You may recall Aleafia as the company that took over Emblem Cannabis not long ago with a stink-bid offer the target jumped at, rather than work to reclaim their lost position as a leader in the weed space. That routine appears to be at play again.
Each CannTrust share would be exchanged for 3.6 Aleafia shares, and, if the deal goes through. #Potstocks
— Betting Bruiser (@BettingBruiser) August 2, 2019
At a $288 million market cap, ALEF’s all stock deal would reportedly come in for TRST with a $600 million valuation, a fair premium on today’s $400 million market cap, but a far cry from the $1.2 billion it was worth before CEO Peter Aceto’s Scarface routine came undone as whistleblowers alerted regulators the company was growing copious quantities of unlicensed product.
An expected clarification from Aleafia did not land, and news stories were removed, as others suggested the plan was scuppered entirely.
The proposed bid by Aleafia for CannTrust was cancelled last Thursday night. Maybe they asked Health Canada and the response was not to their liking. Or maybe they looked at the GGB deal and realized no one would take it seriously.
— Chris Damas (@BCMIResearch) August 2, 2019
“We firmly believe that we can provide CannTrust stakeholders with a clear path back to compliance while protecting the jobs of its employees, the medicine its patients require and its shareholders’ lost value, and are confident that we will meet these objectives following a successful bid,” said ALEF CEO and former Police Chief of Toronto, Julian Fantino, to the Globe and Mail.While it appears this deal isn’t moving ahead, it provides some interesting debate material.
- What caused the deal to fall over? Did Aleafia hear something that would indicate the license can’t be saved?
- Would a law enforcement-connected outfit like Aleafia provide a better landing place for a company trying to convince regulators to believe it ins’t a criminal enterprise?

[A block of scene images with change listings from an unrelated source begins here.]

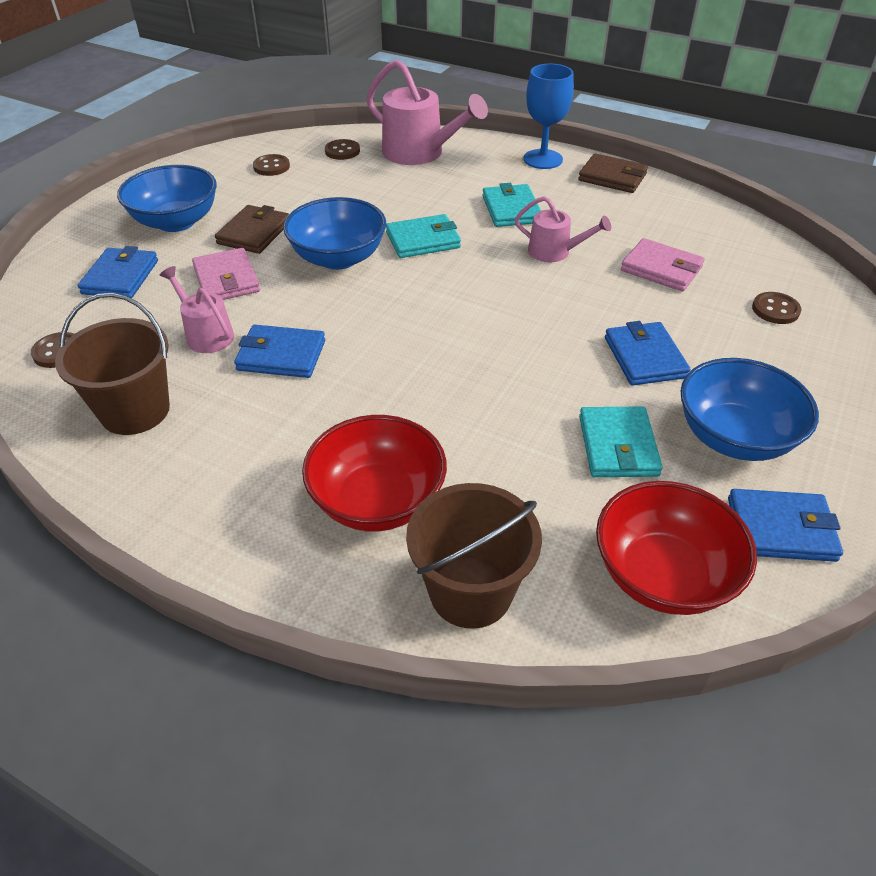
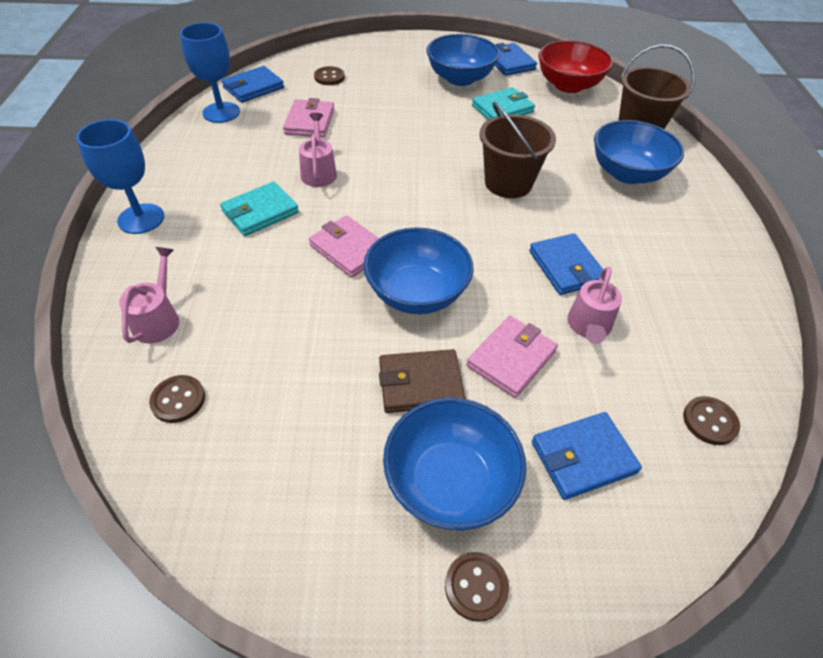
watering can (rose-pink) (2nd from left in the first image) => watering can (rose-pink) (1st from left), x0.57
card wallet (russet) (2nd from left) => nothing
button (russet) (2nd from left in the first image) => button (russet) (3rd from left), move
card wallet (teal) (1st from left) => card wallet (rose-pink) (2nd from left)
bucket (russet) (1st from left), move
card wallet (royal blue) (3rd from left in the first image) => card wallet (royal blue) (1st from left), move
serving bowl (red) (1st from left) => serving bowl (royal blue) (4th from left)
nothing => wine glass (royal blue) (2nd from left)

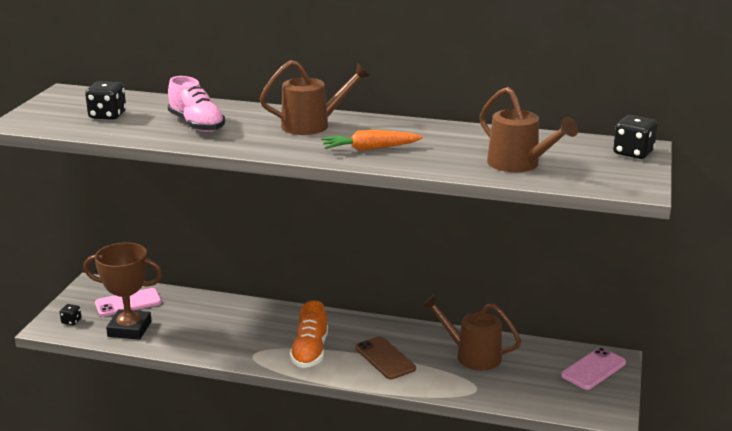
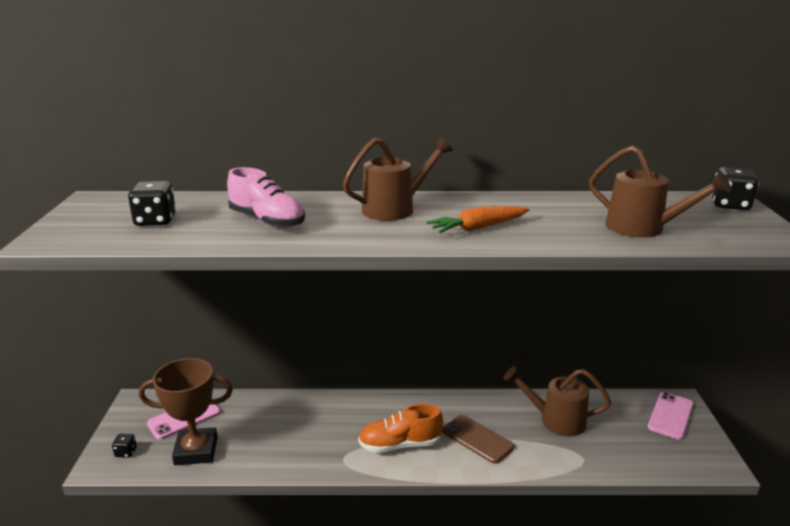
shoe (orange-coloured), 90 degrees clockwise

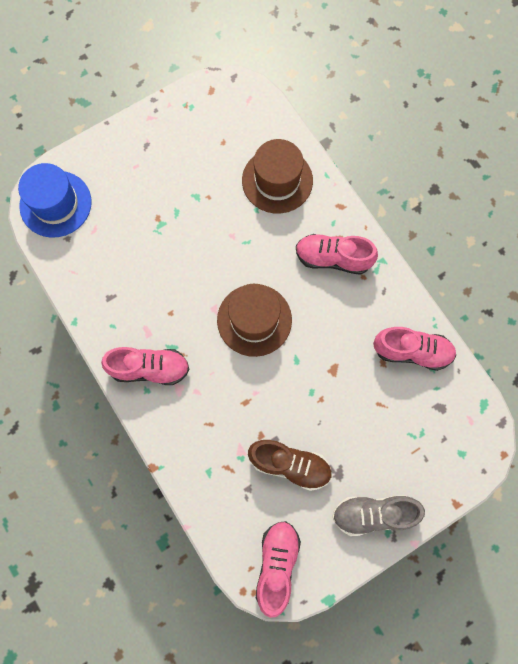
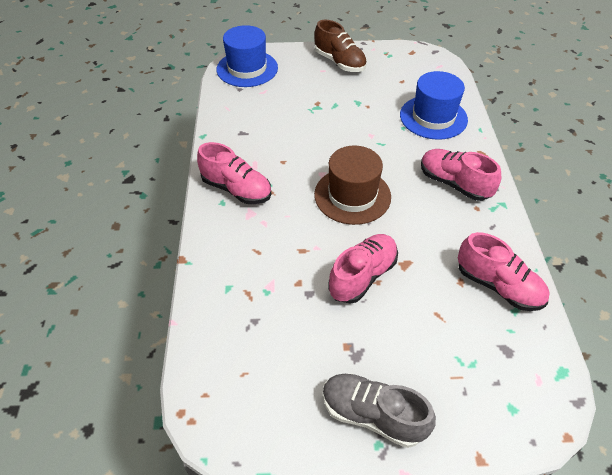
tall hat (russet) (2nd from left) => tall hat (royal blue) (2nd from left)
shoe (russet), move
shoe (rose-pink) (2nd from left), move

- Will others come in to snare TRST’s assets while they’re still at risk of being deleted, paying less than their worth in return for that assumed risk? Or will other suitors wait to see what Health Canada has in mind?
- As TRST’s board entertains a strategic review, will we hear more rumours and read more news in the days ahead, and should investors trust any of it?
For mine, I’d guess ALEF’s offer was too low to not be outdone by a competitor, and they decided to kick back for a little and see if the stock will roll lower. In addition, I’d guess TRST’s board would be hard pressed to move on any deal while the license is in doubt, without that deal being very dependent on milestones.
If they did agree a sale that was dependent on the license being secured, it would probably make more sense to just wait until the license is secured and do a better deal at auction.
And if the license isn’t secured, there’ll be nothing much to sell.
Bottom line: As we’ve said since the TRST scandal came to pass, if you’re going to play with their stock, expecting a big news announcement and a sudden jump upwards, you’re playing a dangerous game. Health Canada must be seen to be doing its job, and that won’t be the impression folks get if TRST manages to get out of this intact.
— Chris Parry
FULL DISCLOSURE: No dog in this fight.